Tag Archives: Damnoen Saduak

Make the Most of the Floating Market

Local vendor in a pensive moment. Photo by Aloha Lavina.

For a floating market that you can walk end-to-end in twenty minutes (and float in an hour), the Damnoen Saduak Floating Market in Rachaburi, Thailand has a lot of amusement value. I’ve been seven times, and every time, I get to see something new.

Here’s how you can maximize your stay at the floating market.

1. Have a coffee at Gossip Cafe
Gossip Cafe is a little stall near the entrance of the floating market. It’s open around 8.30 or 9.00 am, and the latte there (none of that iced stuff, we are talking real lattes) is a generous helping of foamy goodness.
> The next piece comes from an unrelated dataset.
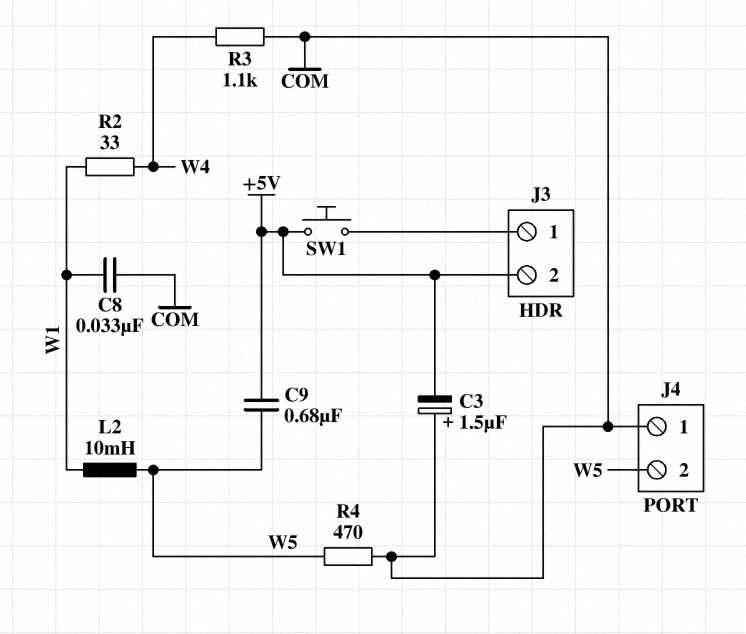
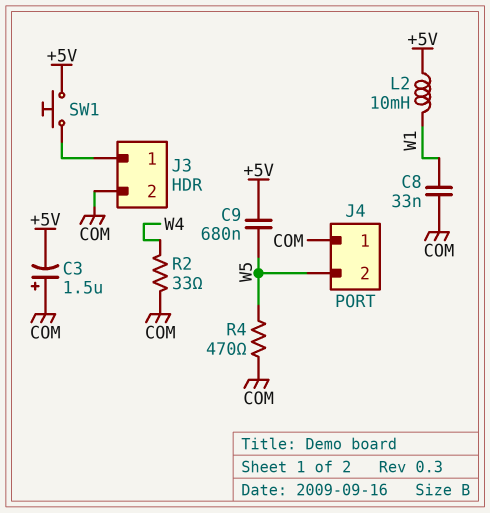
J3 pin 2: +5V -> COM
L2: 10mH (W1, W5) -> 10mH (+5V, W1)
R2: 33 (W1, W4) -> 33 (COM, W4)
R3: 1.1k (COM, W4) -> none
Sit on the carved wooden bench in front of the Cafe and read the paper, or people watch. You’re bound to see something interesting, such as an elephant and its mahout in the trendy political colors of the times.

A mahout in colorful shirt with his elephant. Photo by Aloha Lavina.

2. Have a noodle bowl or two at Priew’s Place
This large area in the northeastern part of the market is an organized commercialization of the floating market noodle vendors. Here you can sit on long picnic benches, elbow-to-elbow with strangers, and slurp some great tom yum noodles or if you’re more adventurous, the suspicious looking nam tok noodles. One bowl is hardly enough, so you might sample two kinds of noodle dishes.

3. Take photos, but pay attention first
A lot of tourists who go to the floating market snap photo after photo without paying attention. Trust me, you can’t take the sound and excitement home unless you pay attention first. If you sit near the bridge area on the southeastern side, you can watch the vendors paddling back and forth, and sometimes you might see conversations, laughter, interactions that could tell you a lot about the local culture.

4. Buy some fruit and take it home
Damnoen Saduak is near Petchaburi, which is the fruitbowl of Thailand. The orchards in Petchaburi produce some of the juiciest and biggest guava, mango, and other Thai fruits. Although the tourism at the floating market has inflated the prices, you can still get a kilo of fruit for less than it would cost in Bangkok’s supermarkets.

5. Explore the area

Salt farmers harvesting salt in Samut Songkhram. Photo by Aloha Lavina.

There are quite a few floating markets around Damnoen Saduak, such as Ampawa, which is a night market, so if you have a couple of days, you can stay over the area. The only hotel literally in town (3 kilometers from the market) is called the Nok Nok Little Bird, and although it’s basic accommodations (a place to sleep and clean yourself with water and soap), it’s reasonably clean. If you want to spend some more Baht for more comfort, the Baan Ampawa is a boutique hotel with cozy Thai style houses, and it’s right on the Ampawa floating night market.  About half an hour from the Damnoen Saduak site is Samut Songkhram, and along the highway, perhaps as you are coming back from Ampawa, are salt farms. The salt farmers harvest at about any time, as far as I can tell, and when I stopped by, some of them were working in high noon heat. Rest, spend a little time with them, share a liter of a cold drink perhaps, before you move on back to Bangkok.

Trying to spend a little more time at the floating market could be worth it. After all, you can always buy great looking photos of it from a postcard seller, but experiencing the market and its environs might give you a more insightful glimpse into its charm.